Michigan Was Right to End Film Incentives

New report backs up legislators

In 2015, Michigan legislators voted to wrap up the state’s film subsidy program – with the last dollar being paid out recently. This was nearly a decade after the program started and ultimately became the most generous in the nation, spending nearly half a billion dollars over time.

More than 40 states have film incentive programs, but a review of the evidence finds none of them return money to state treasuries. A few have joined Michigan in cutting back their programs, with Virginia the latest to reconsider the value of giving tax dollars for film production. A state report from Virginia auditors finds the incentives are a net loss for taxpayers and generate few economic benefits.

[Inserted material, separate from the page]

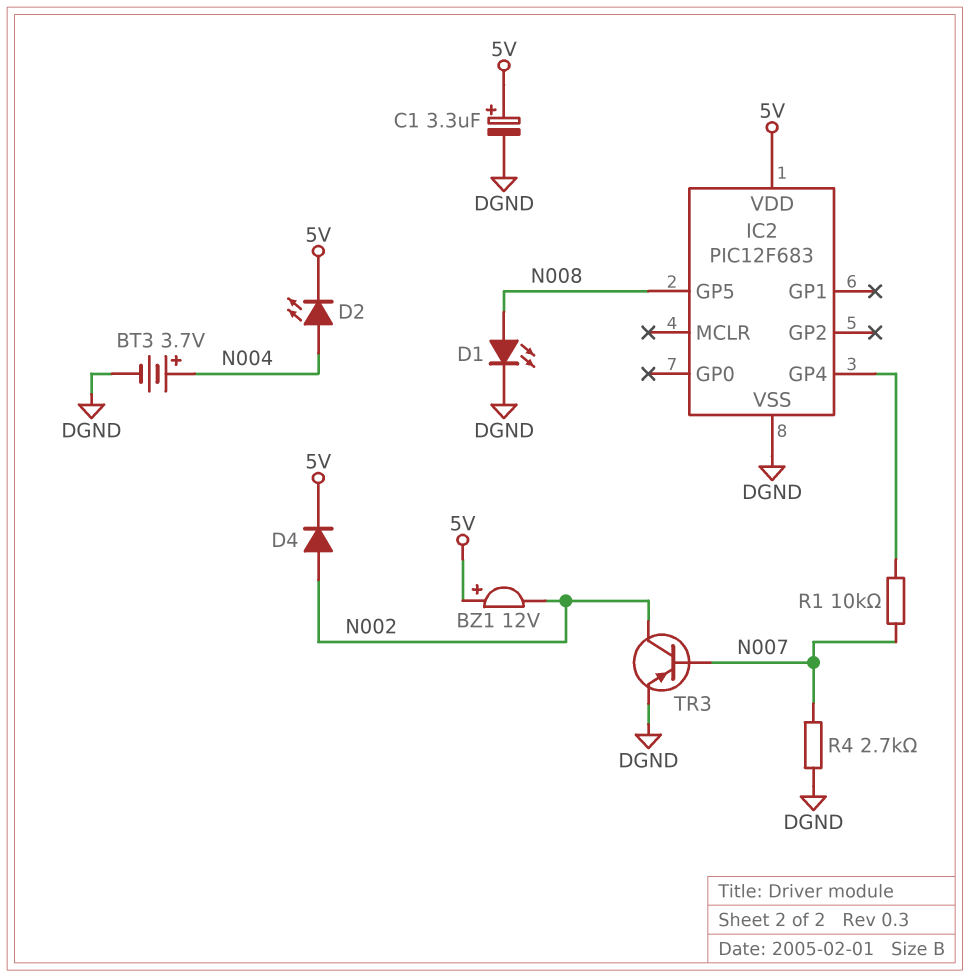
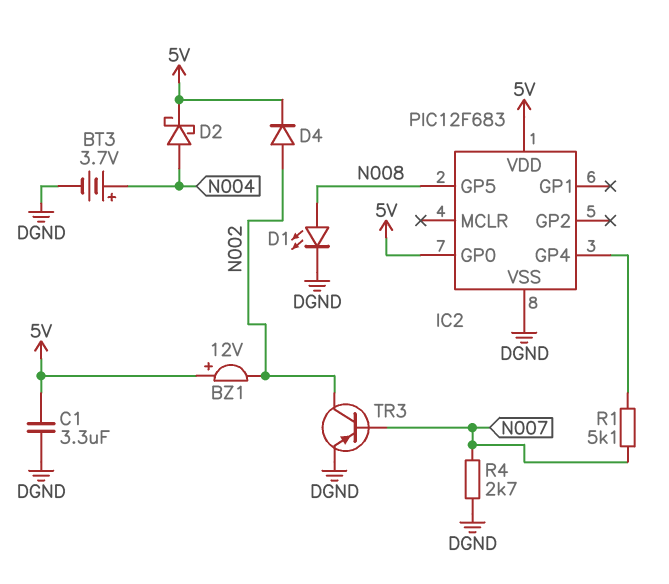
C1: 3.3uF (plus 5V, minus DGND) -> 3.3uF (5V, DGND)
D2: LED (A N004, K 5V) -> schottky (A N004, K 5V)
IC2 pin GP0: none -> 5V
R1: 10k (IC2/GP4, N007) -> 5.1k (IC2/GP4, N007)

Proponents say subsidies for filmmaking are good for the economy, but enticing filmmakers to come to state comes at a substantial cost. The transfers move production from one state to another and set off a race to the bottom to see which state can be the most profligate. That’s what happened in Michigan: Film production picked up when the program was uncapped. But even with tens of millions of dollars spent in the final year of the program, Michigan had fewer film jobs than before the subsidies began.

A new study by Charles Swenson of the University of Southern California looks at the experience of many states.

This study finds that while movie production incentives were effective in increasing the number of film production employment and establishments for a few states such as New York and California from 1998 to 2011, there was no discernable increase across all states. Much of this noneffect appears because of a “crowding out” effect due to the sheer number of states with incentives.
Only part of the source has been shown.